# clomid follicles



## paigepopcorn (Oct 31, 2011)

hey all! 

i'm currently on my first round of clomid 50mg and had day 10 scan today. i have no idea what it showed, other than i'm "borderline" of having too many follicles growing. nothing was explained,  i have no idea what this means! the woman said she would explain everything to me after she had done the scan and written out her report but because they were so busy she didn't have time, so that was the only tiny bit of info i was given. i've got to go for another scan on thursday (day 14) and have also been given an app with FS. does anyone know what this means?

thank you soo much xxx


----------



## KH1986 (Sep 4, 2013)

Hi,

I'm in a very similar situation. I had my day 12 scan today & it showed 1 good follie 16mm & another 2 at about 10mm. I have to go back Friday to check that the other 2 don't get much bigger otherwise we can't try this month  which will be really disappointing! Have you phoned & spoke to a nurse so she can explain fully what your scan showed? Good luck with your clomid. This is my first cycle & I'm keeping my fingers crossed  xx


----------



## paigepopcorn (Oct 31, 2011)

hi kh1986

thanks for your reply hun  it's a funny feeling isn't it, feel high because it's a good thing the clomid is doing it's job but you feel so disappointed at the thought of not being able to try and having to wait another month. i felt deflated again yesterday after the scan but DH always manages to cheer me up. i haven't phoned a nurse, i didn't know you could do that to be honest! i only want to know what size/how many follicles there are. i reeeally hope you'll be okay, and the other two follies don't get any bigger - i'm keeping my fingers and toes crossed for you too  let me know how it goes! this is my first round of clomid too, how are you finding the side effects? xxxxx


----------



## KH1986 (Sep 4, 2013)

The hospital I'm at you can ring and speak to the nurses,you leave a message and they get back to you that day. Fingers crossed for you too,I'm sure everything will work out in the end  I'm on 100mg and the only side effect I've had is bad heartburn,but they say that's not from the clomid although I think it is.ha.
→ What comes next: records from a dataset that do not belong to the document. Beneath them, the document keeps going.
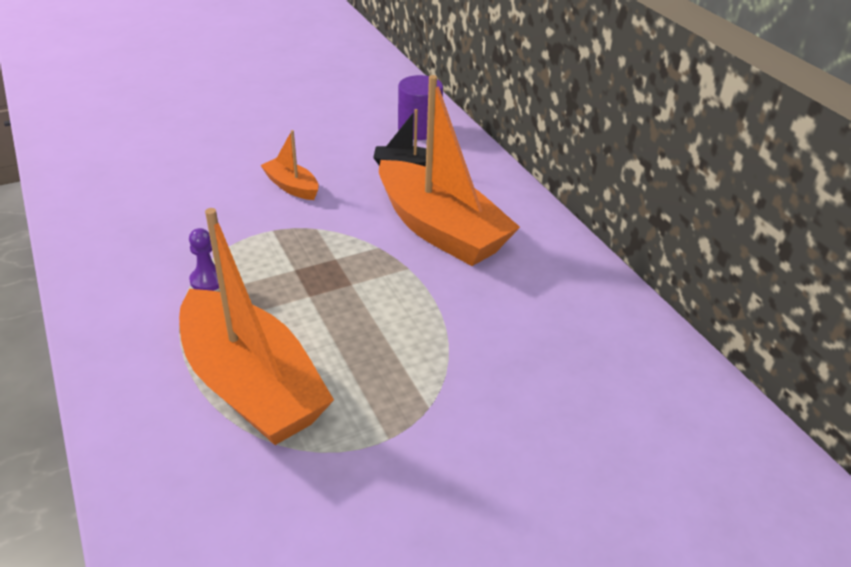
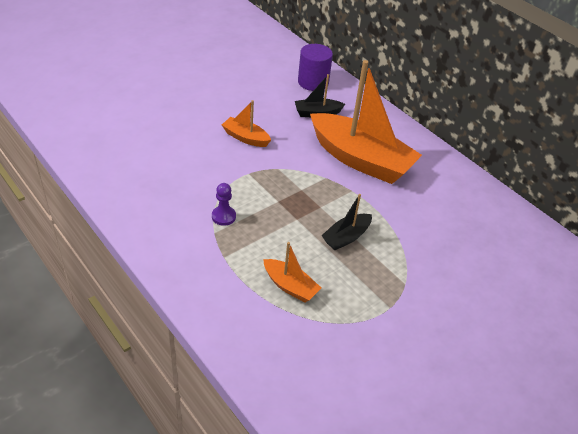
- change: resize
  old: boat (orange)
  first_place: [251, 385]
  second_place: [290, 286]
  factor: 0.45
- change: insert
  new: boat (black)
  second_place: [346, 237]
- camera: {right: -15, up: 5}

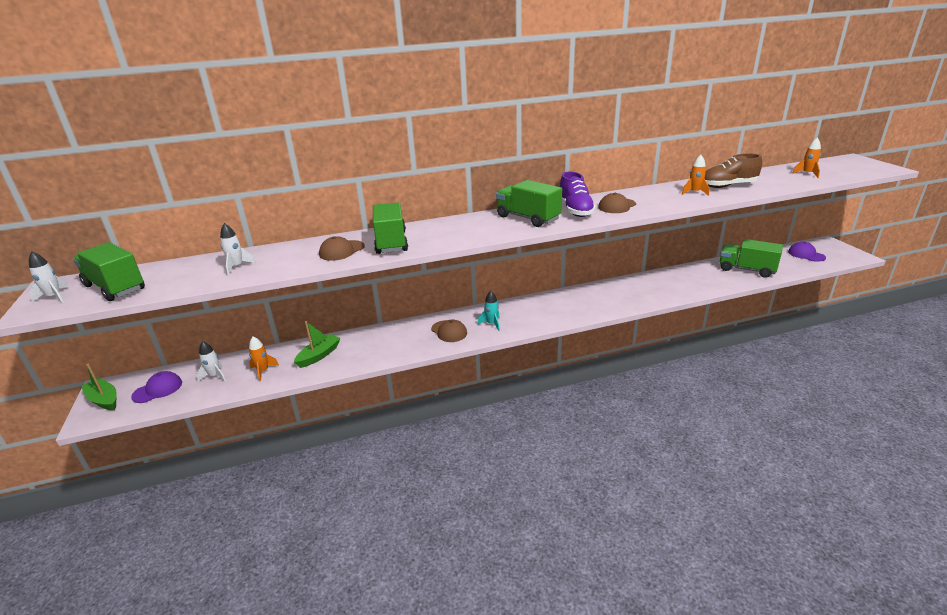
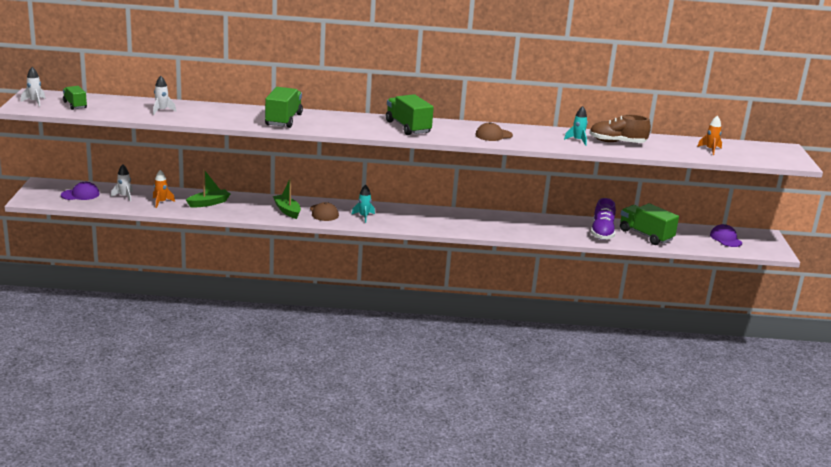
- change: resize
  old: truck (green)
  first_place: [115, 287]
  second_place: [75, 105]
  factor: 0.59
- change: move
  old: boat (green)
  first_place: [104, 400]
  second_place: [287, 211]
- change: delete
  old: cap (brown)
  first_place: [341, 251]
- change: move
  old: shoe (purple)
  first_place: [575, 210]
  second_place: [602, 233]
- change: recolor
  old: rocket (orange)
  new: rocket (turquoise)
  first_place: [694, 192]
  second_place: [577, 140]
- camera: {right: 15, up: -5}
How about you? It's very stressful this TTC, I'm just trying not get my hopes up at the moment. Hopefully 2014 might bring us all some luck x


----------



## paigepopcorn (Oct 31, 2011)

is it the fertility clinic nurses you ring hun? how come you started on 100mg then, i'm on 50mg. what days do you take it? not sure if it's because i goggled the side effects but i don't stop having hot flushes, lol i'm normally such a freezer too! it is very stressful, you go from such highs like finally being prescribed the clomid to then being told that maybe you can't try this month. aargh, you'd never think that a man and woman having a baby is meant to be the most natural thing ever!! oh i so hope so, i hope that by xmas 2014 we'll all be sharing it with our own gorgeous families  xxx


----------



## KH1986 (Sep 4, 2013)

I don't know why but I've been started on 100mg. I'm looking forward to my scan on Friday to see what my follies are at,although I think there's a chance I might ovulate before then  I got told not to do opks by the doctoral he said they don't always work. Yes let's hope in 12 months time we will have a baby to celebrate christmas with  xx


----------



## paigepopcorn (Oct 31, 2011)

same here, i'm looking forward to mine on thursday, just hope everything is okay! good luck to you for friday  are you going to continue BD'ing until fri? we were told to BD every other day from day 10-20, after being told yesterday that i was borderline of having too many follies i don't know what to do, do we carry on BD'ing this month, or should we wait until thursday? but then i'll be so annoyed if everything is okay on thursday and we miss our chance to conceive! i was told not to bother with OPK either, especially because of the PCOS. xxx


----------



## KH1986 (Sep 4, 2013)

Yeh my nurse told me were fine to continue BD'ing every other day until next week unless I'm told different on Friday. Good luck with your scan Thursday. Hopefully you will get the results you're after  keep me updated. Fingers crossed for you xxx


----------



## KH1986 (Sep 4, 2013)

Any update from your scan today?xx


----------



## paigepopcorn (Oct 31, 2011)

woohoo, yep we're good to go  got 2 v.good sized follies, yaaay   booked in for another scan on the 30th to see if i have ovulated!! how did you get on lovely? xxx


----------